Once we got back to the car kennel, Mom walked around pointing The Witch at the butts of all the cars. “Mom, I’m in here,” I barked when came to the Wagon. “What are you taking pictures of without me?” “There are 9 cars in this parking lot, and only 2 of them are from South Dakota,” she said. “Is 2 most of 9?” I asked, trying to guess her point. “No. Most of these cars are from out of state. And not from nearby either. They’re from Virginia, Arkansas, South Carolina, Illinois… all over the place!” “What does that mean? That there are a lot of refugees like us out here?” “I don’t really know. Either that or people are hitting the road because they have nothing better to do.” “But they’re going to kill us all!” I squeaked. “Only if they’ve been exposed. And you’re less likely to get exposed in the woods of South Dakota than Chicago, or Raleigh, or DC. How many people have you and I met on the trails? I see more people in 20 minutes in a supermarket than we see in a 4 hour hike. And in the woods we’re not really touching stuff. It’s a good place for healthy people to hide out.”
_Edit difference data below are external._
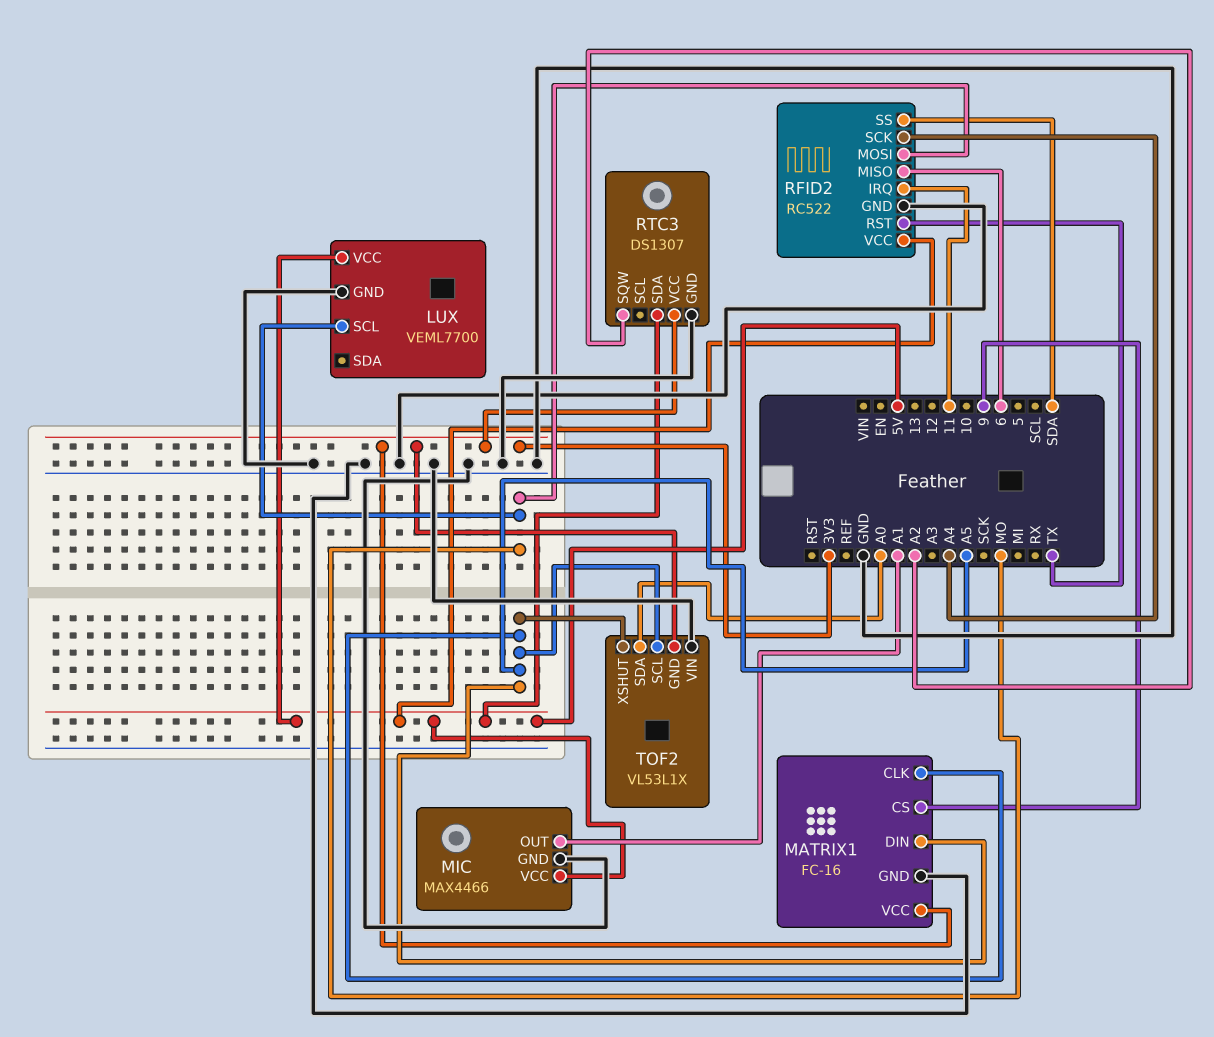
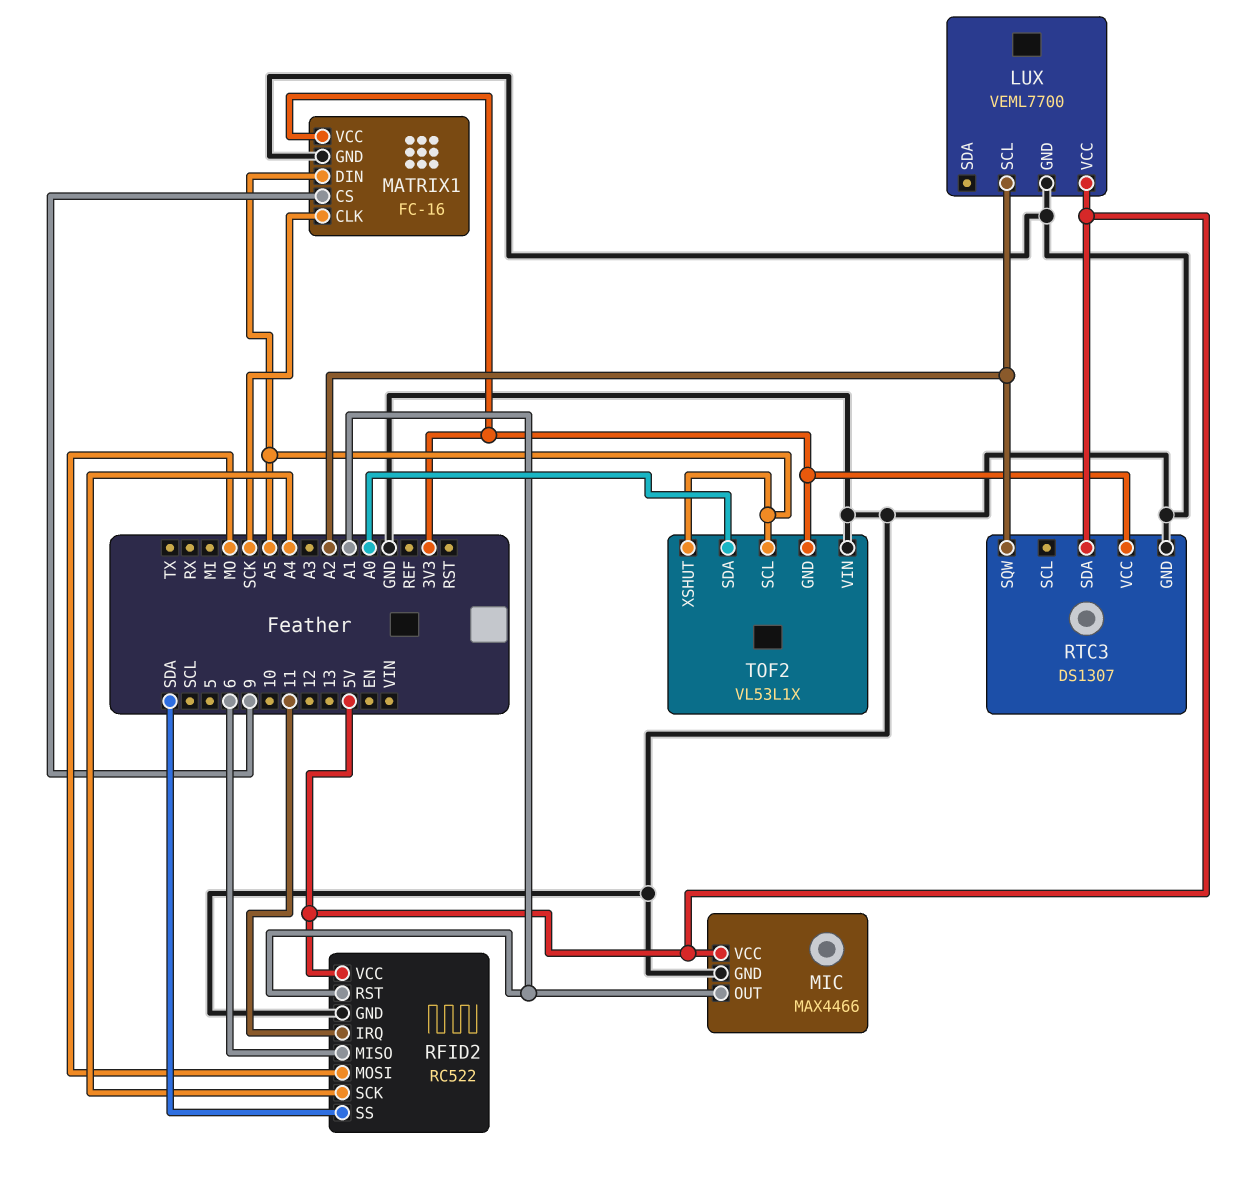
LUX pin SCL: MO -> A2
MATRIX1 pin CLK: A5 -> SCK
RFID2 pin RST: TX -> A1

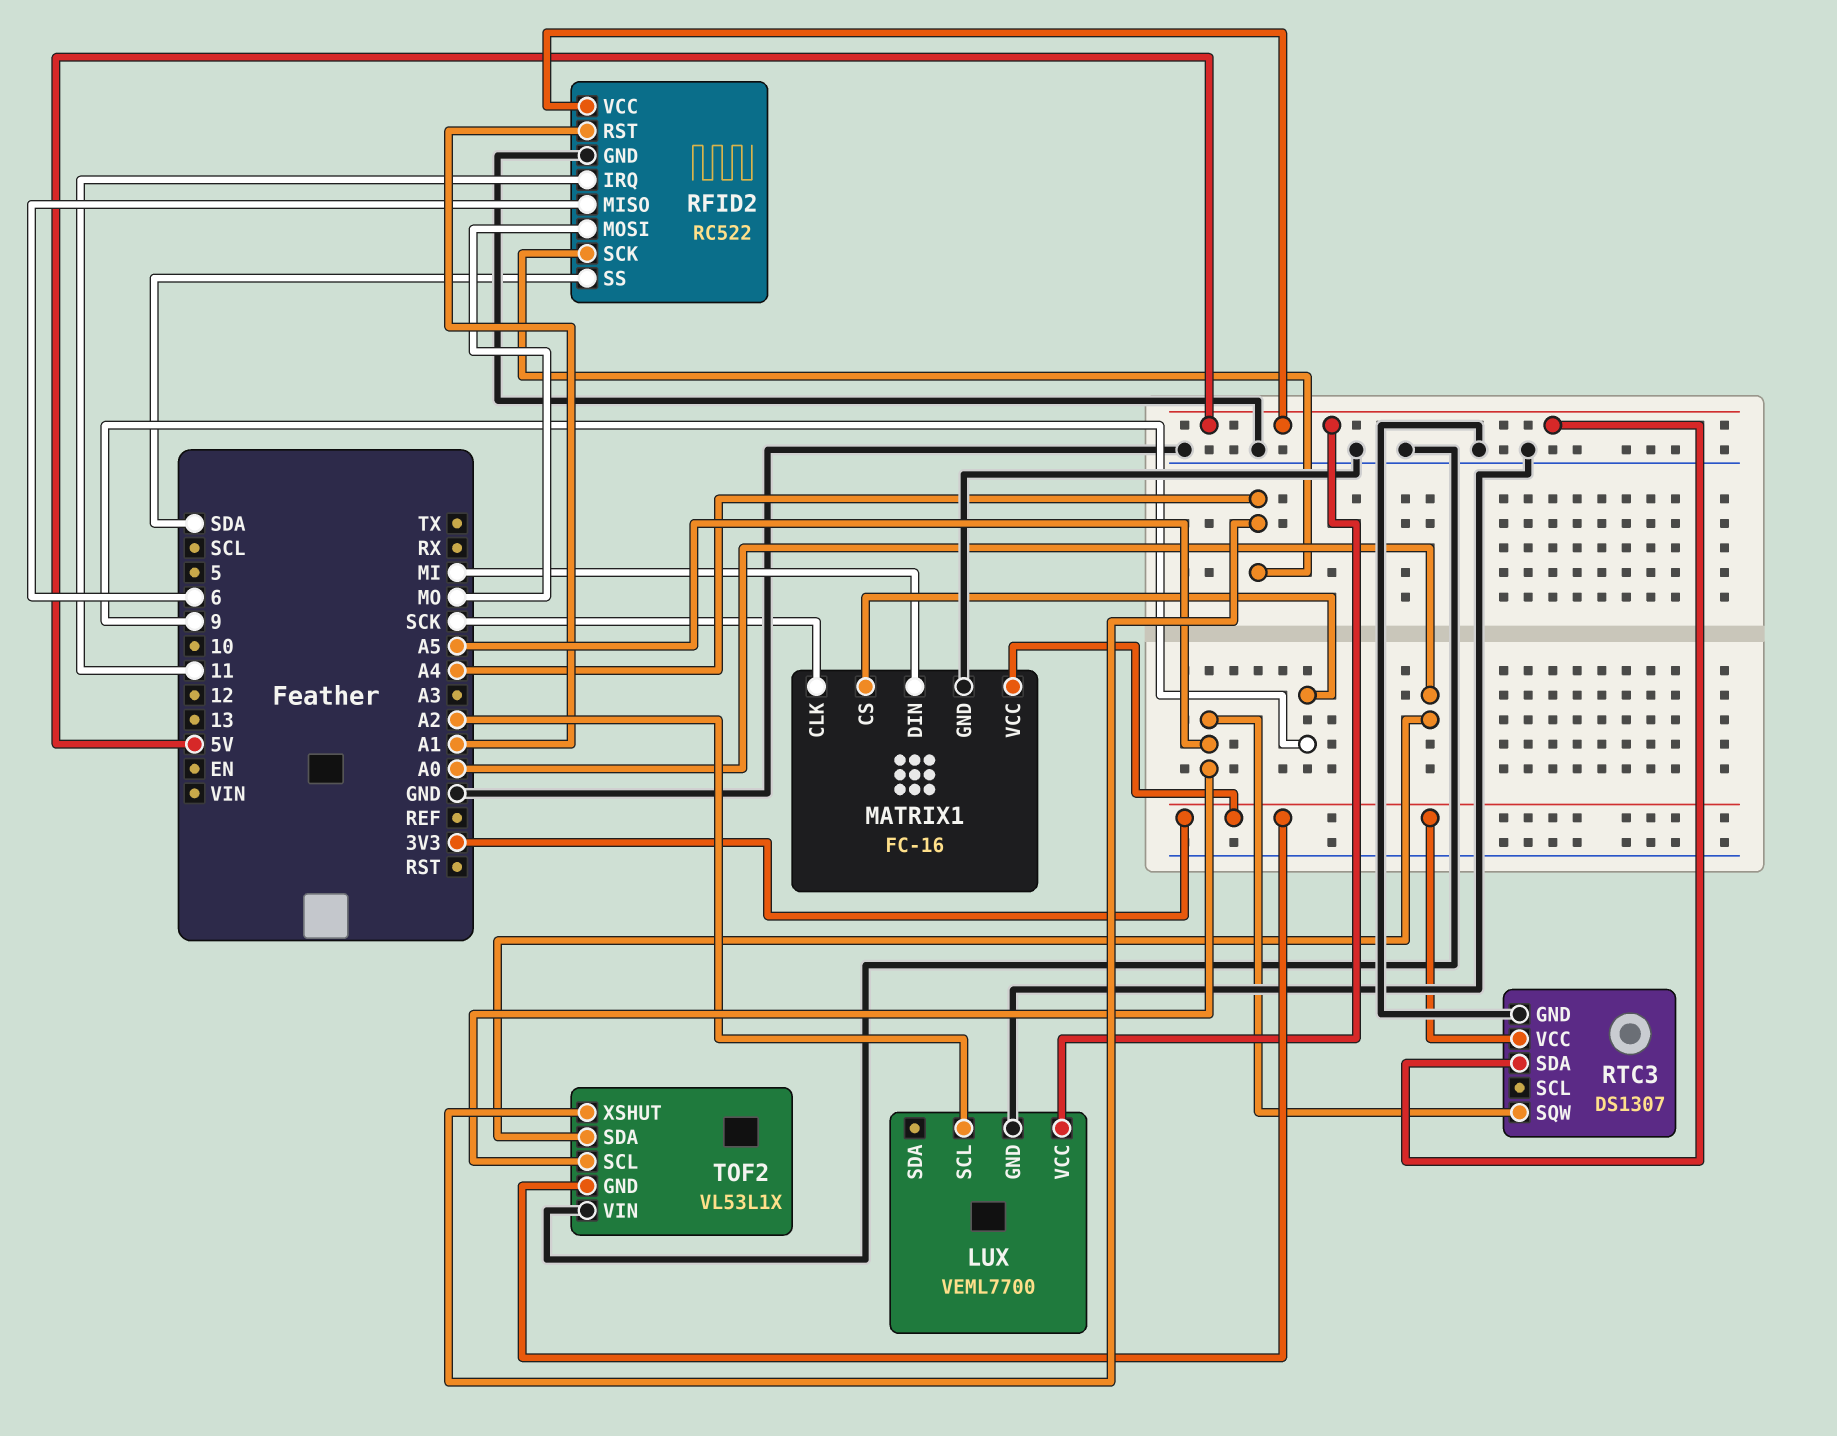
MATRIX1 pin DIN: A5 -> MI
MIC: MAX4466 -> none
MIC pin GND: GND -> none
MIC pin OUT: A1 -> none
MIC pin VCC: 5V -> none
RTC3 pin SQW: A2 -> A5
TOF2 pin XSHUT: A5 -> A4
“Oh good! We should tell the world to head for the wilder-ness then!” I said, excited to set all my Friends sprung from stuck-house arrest. “It’s not that simple… it won’t work if everyone’s doing it. If there are people on the road who don’t have to be, then I’m kind of glad we’re heading home.” “Because they’ll kill us with their cooties?” “Because I don’t want people to confuse our situation with theirs.” “What’s the difference?” I asked. “Other than that one of us has outstanding charisma and personal magnetism, and the other is you?” “Well, we were already on the road when all this started. And the seriousness dawned on us gradually. If we’d been home when they ordered everyone to stay home, then we would have stayed home too. But since we were already out, it seemed safer to stay that way. And since our shelter is a vehicle, well, the whole in place part is less clear.” Mom looked confused, like the devil in one ear and the devil on the other were having a fight. “A lot of these people probably had a place to stay, and left after things closed down. It’s different, but I don’t really know if I agree or disagree. Anyway, it’s a fight I don’t want to get into.” There was something that I’d been wondering since the world went crazy. “Mom, what will we do if you get sick?” I asked. “I’ve thought about that,” Mom said. “I would drive us home as fast as I could. We have enough supplies in the van that I wouldn’t need to go into stores, and I could use the dog bathroom so that I wouldn’t spread germs in any public places. The only thing I really have to touch is gas pumps, and I guess I would just pump gas with poop bags on my hands.” “And poop bags stop the virus?” “Well they’re made to keep poop bacteria in, so I’m guessing they probably keep the virus out too.” “Got it. Then I suggest you wear one over your head whenever you go into a gas station. I’ll poke eye holes so you can see, but make sure you don’t rub them.”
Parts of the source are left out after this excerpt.